31 agosto 2009

IL CASO "AVVENIRE"


"Cribbio, mi hanno rotto. Prendi un Boffo qualunque e distruggilo". Di ritorno dalle vacanze passate all'estero, con ancora la sabbia tra le dita dei piedi, sfoglio le notizie per un frettoloso aggiornamento su quello che è successo in Italia. Il mare c'è ancora, quello immenso delle polemiche. Si parla del caso "Avvenire". A quanto pare il direttore de "Il giornale" ha esposto ai quattro venti una sentenza del tribunale di Terni che riguarda il direttore dell'Avvenire. Accuse pesanti, di quelle infamanti. Non potevano naturalmente seguire forti smentite per tacciare il presunto scoop di Vittorio Feltri come l'ennesima patacca in circolo sui giornali italiani. Ma sarebbe fuorviante fermarsi a pensare su dove possa stare la cosiddetta verità.
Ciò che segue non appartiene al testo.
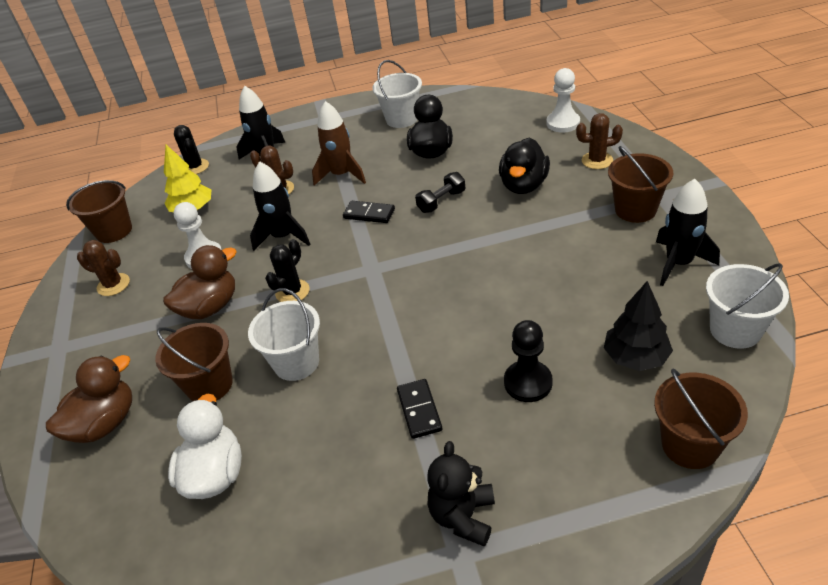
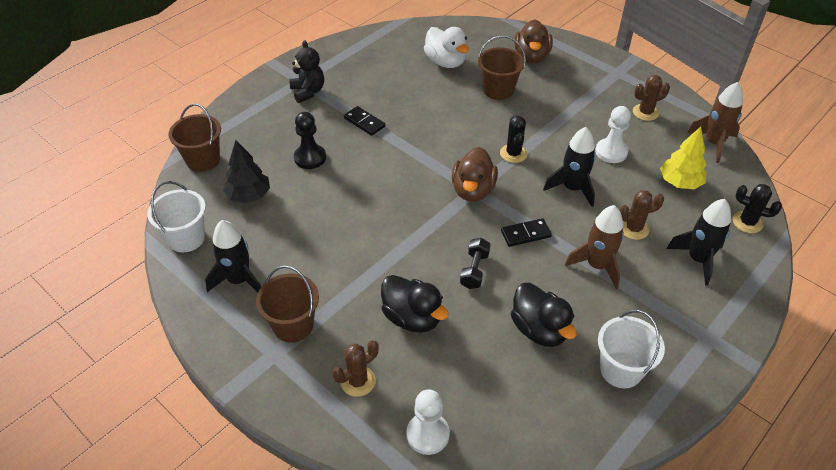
camera: 140 degrees right, 5 degrees up
(114, 231) = (713, 144): brown bucket -> brown rocket
(210, 307) = (557, 125): brown duck -> brown duck (473, 190)
(296, 362) = (460, 118): white bucket -> none
(523, 185) = (412, 318): black duck -> black duck turned 150 degrees clockwise

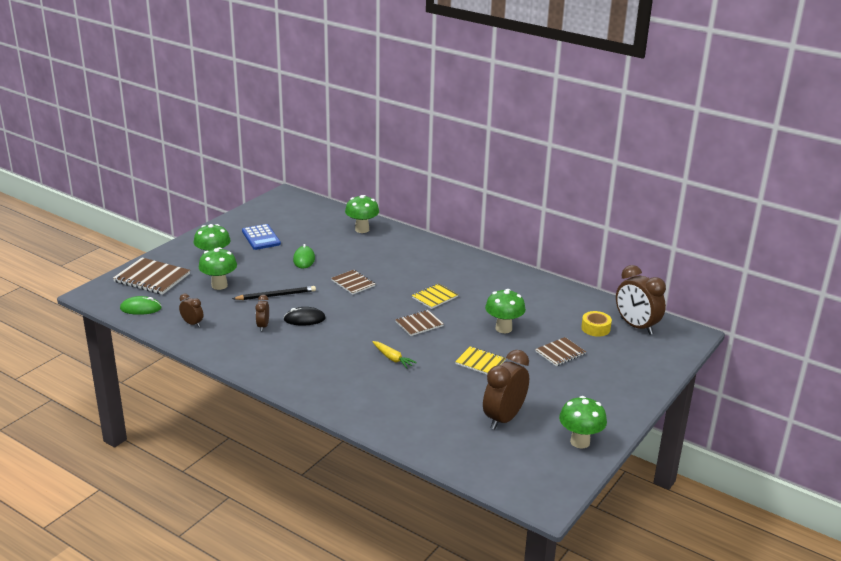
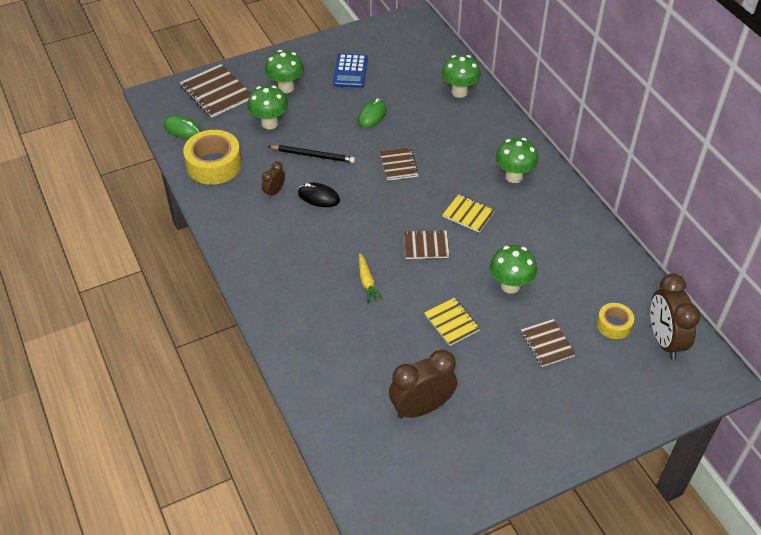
camera: 30 degrees right, 20 degrees up
(192, 323) = (214, 165): brown clock -> yellow tape
(434, 297) = (468, 214): yellow notebook -> yellow notebook turned 45 degrees clockwise
(560, 353) = (547, 344): brown notebook -> brown notebook turned 75 degrees clockwise
(580, 442) = (477, 473): green mushroom -> green mushroom (514, 176)

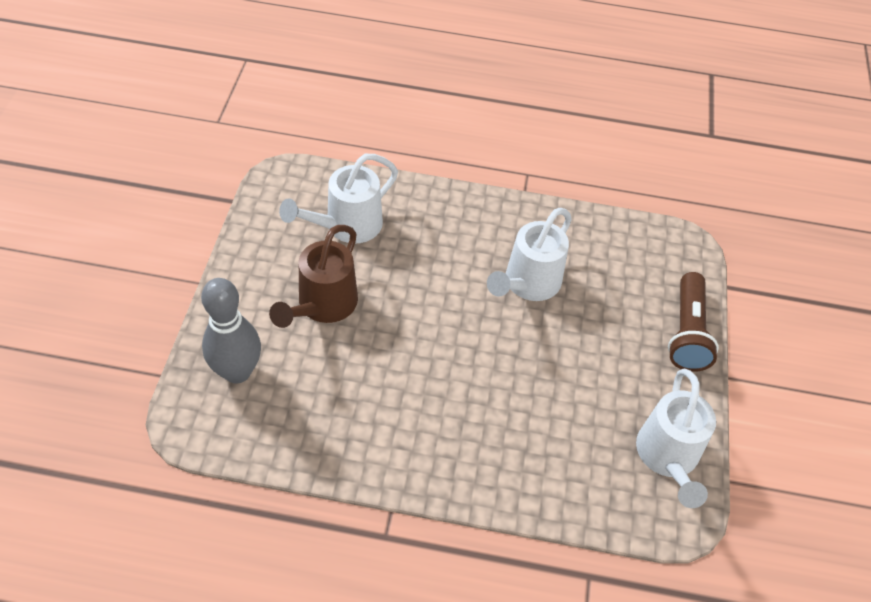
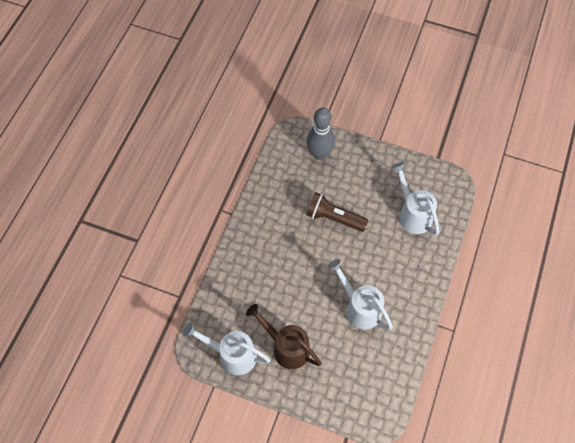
camera: 105 degrees right, 10 degrees up
(322, 306) = (356, 195): brown watering can -> brown watering can (286, 347)
(687, 333) = (312, 395): brown flashlight -> brown flashlight (334, 218)

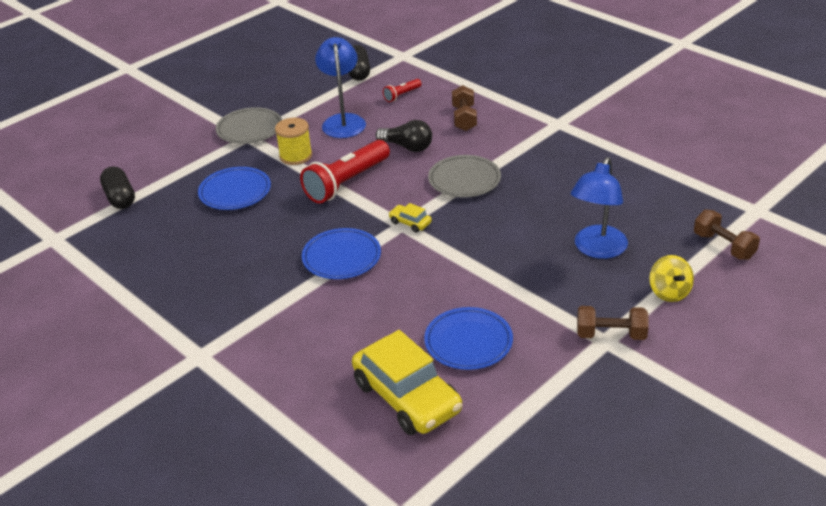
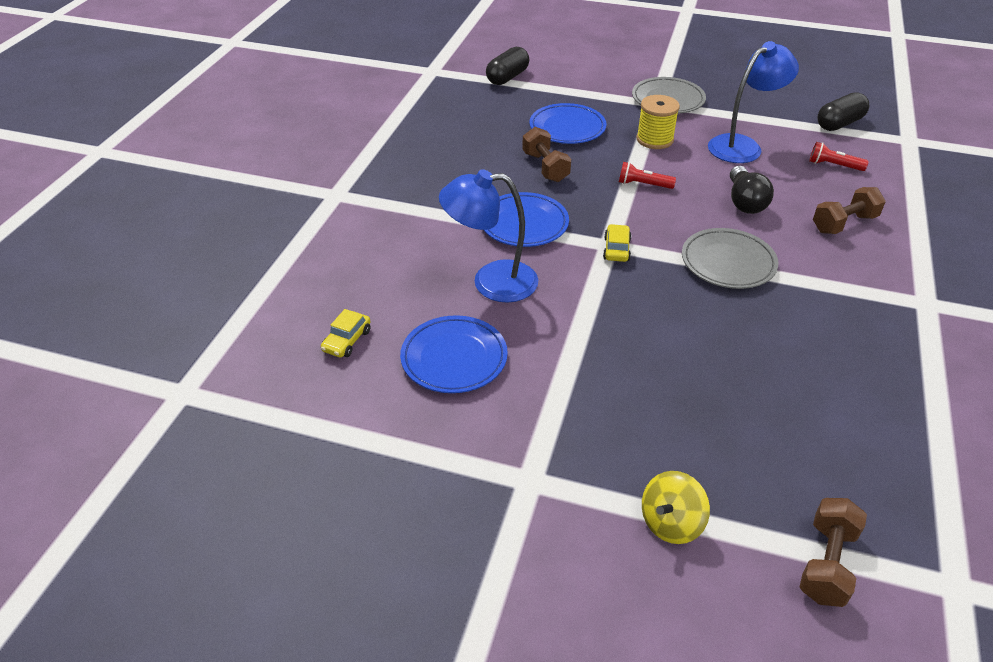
camera: 60 degrees right, 5 degrees up
(346, 183) = (643, 184): red flashlight -> red flashlight, size x0.47
(407, 397) = (347, 340): yellow car -> yellow car, size x0.42
(597, 249) = (699, 420): blue lamp -> blue lamp (491, 282)
(611, 334) = (544, 482): brown dumbbell -> brown dumbbell (545, 167)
Non è la questione più importante. In un paese dove il fine giustifica i mezzi, ogni metro di giudizio si basa per l'appunto sulla forza dei mezzi che si possono mettere in campo. Il fine potrebbe essere quello di ricordarci che c'è un potere mediatico in grado di svegliarsi dall'oggi al domani, prendere un Boffo qualunque e distruggerlo. In un paese come quello italiano, dove gli armadi sono pieni di scheletri, si tratta pure di un compitino troppo facile da fare. D'altronde anche gli elettori più convinti di Silvio Berlusconi giustificano qualche sua malafatta come qualcosa che accomuna tutti coloro che hanno saputo fare successo. Le colpe che si portano dietro gli italiani rendono così tutti perdonabili. Un Boffo qualunque potrebbe essere soltanto un capro espiatorio, quasi preso a caso, per ricordarci che sulla strada delle polemiche c'è qualcuno che può far procedere i propri carriarmati. Il risultato finale di tutta questa vicenda non sarà tuttavia lo scatenarsi di una guerra. L'importate è che agli occhi degli italiani al potere ci sia andato colui che più degli altri abbia saputo far maturare meglio i frutti dei propri peccati. Siamo nel paese dove la verità sta in quello che si possiede.